S'agissant de l'intérêt privé du recourant à pouvoir se déplacer librement
en Suisse, il s'impose de relever que ses attaches avec ce pays se sont
limitées au plan professionnel, qu'il n'y a de tout temps travaillé que dans
le cadre d'un statut de frontalier et qu'il a toujours conservé ses attaches
sociales en France, où il a notamment participé à la vie politique de sa
commune.
S'agissant de l'intérêt public, le recourant a démontré, par ses actes, qu'il
constituait incontestablement un danger pour la collectivité. De plus,
compte tenu de son incarcération et du fait qu'il n'a été mis au bénéfice de
la libération conditionnelle que depuis relativement peu de temps, il n'a pas
pu démontrer s'être amendé.
Dans ces circonstances, et nonobstant l'argumentation relative à la
proximité de son domicile de la frontière suisse, l’intérêt personnel de
A_______ à revenir en Suisse ne saurait être considéré comme
prépondérant par rapport à l’intérêt public à son éloignement, si bien que le
prononcé d'une interdiction d'entrée d'une durée de dix ans se révèle
proportionné au but de sauvegarde de l'ordre et de la sécurité publics visé
par cette mesure.
S'il devait s'avérer par la suite que l'ordre et la sécurité publics n'exigent
plus le maintien de l'interdiction d'entrée, l'ODM pourrait revenir sur sa
décision (cf. ATF 114 Ib 1 consid. 4). On imagine cependant mal qu'il
puisse entrer en matière sur une telle demande aussi longtemps que le
recourant n'aura pas fait la preuve par l'acte, durant un laps de temps
significatif, qu'il s'est définitivement amendé.

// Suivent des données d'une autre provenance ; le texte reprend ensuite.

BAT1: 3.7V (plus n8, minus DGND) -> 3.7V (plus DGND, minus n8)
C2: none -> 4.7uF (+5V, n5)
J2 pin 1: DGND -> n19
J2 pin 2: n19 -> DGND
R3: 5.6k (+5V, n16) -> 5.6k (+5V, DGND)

Il convient de relever au surplus que si, pour un motif particulier, la
présence en Suisse du recourant se révélait indispensable, il lui serait
loisible de solliciter un sauf-conduit lui permettant de se rendre brièvement
sur le territoire suisse.
7. Il résulte de ce qui précède que le recours doit être rejeté. Compte tenu de
l'issue de la cause, il y a lieu de mettre les frais de procédure à la charge
du recourant (cf. art. 63 al 1 PA et art. 3 let. a du règlement concernant les
frais, dépens et indemnités fixés par le Tribunal administratif fédéral
[FITAF, RS 173.320.2]).
7Par ces motifs, le Tribunal administratif fédéral prononce :
1. Le recours est rejeté.
2. Les frais de procédure, s'élevant à 800 frs, sont mis à la charge du
recourant. Ils sont compensés par l'avance versée le 14 septembre 2005.
3. Le présent arrêt est communiqué :
- au recourant (acte judiciaire),
- à l'autorité intimée, (acte judiciaire).

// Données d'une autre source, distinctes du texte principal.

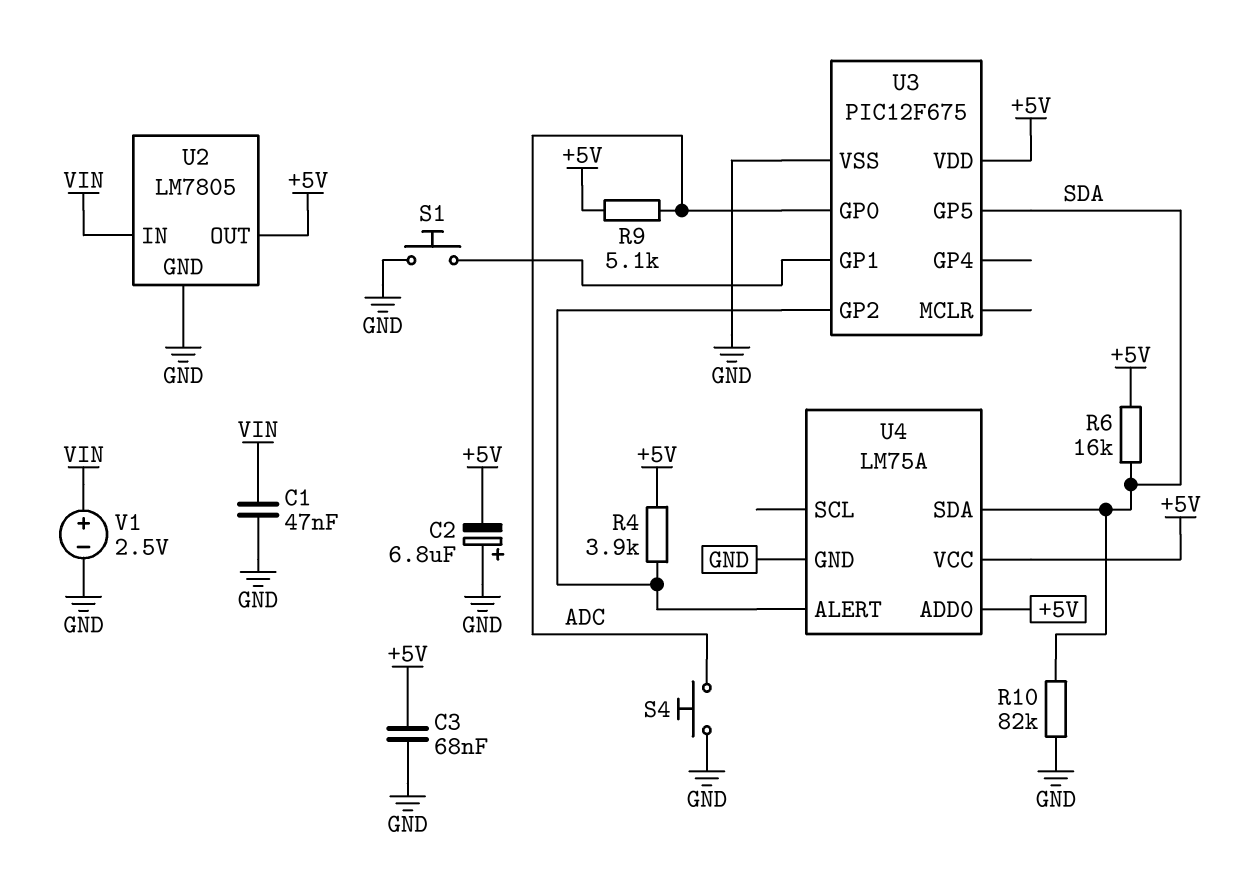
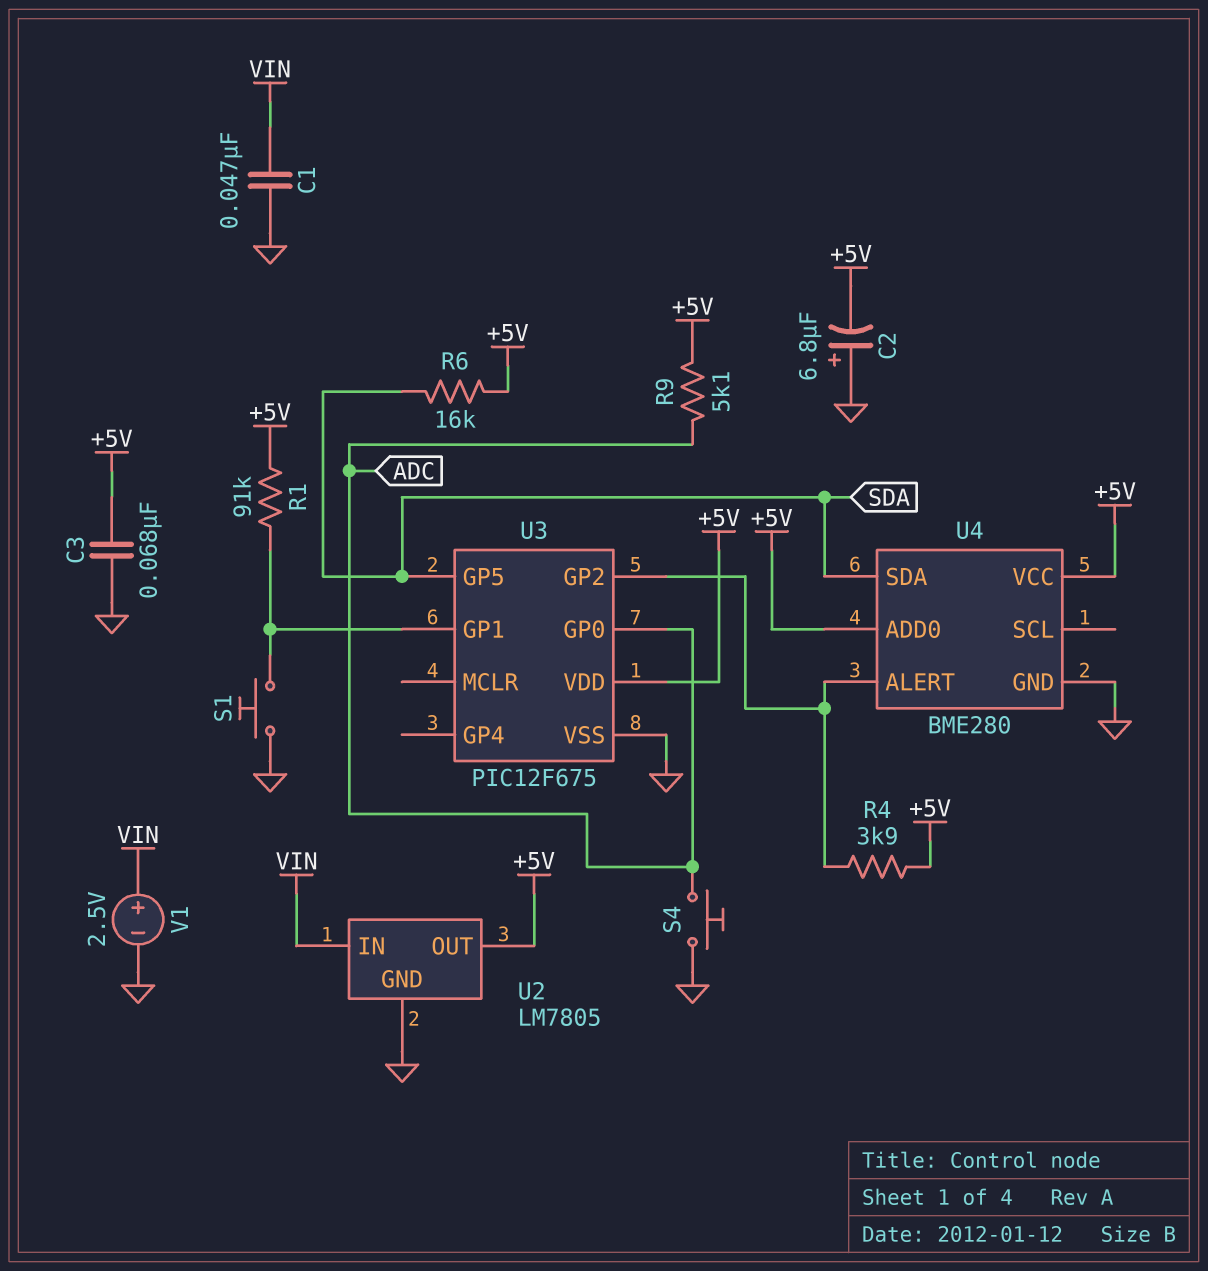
R1: none -> 91k (+5V, U3/GP1)
R10: 82k (GND, SDA) -> none
U4: LM75A -> BME280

Indication de la voie de droit:
Contre le présent arrêt, un recours en matière de droit public peut être adressé
au Tribunal fédéral, 1000 Lausanne 14. Il doit être déposé dans les trente jours
qui suivent la notification de l’expédition complète, accompagné de la décision
incidente attaquée. Le mémoire de recours, rédigé dans une langue officielle,
doit indiquer les conclusions, motifs et moyens de preuve et être signé. Il doit
être remis au plus tard le dernier jour du délai, soit au Tribunal fédéral, soit, à
son attention, à La Poste Suisse ou à une représentation diplomatique ou
consulaire suisse (cf. art. 42, 48, 54 et 100 de la loi fédérale du 17 juin 2005 sur
le Tribunal fédéral [LTF ; RS 173.110]).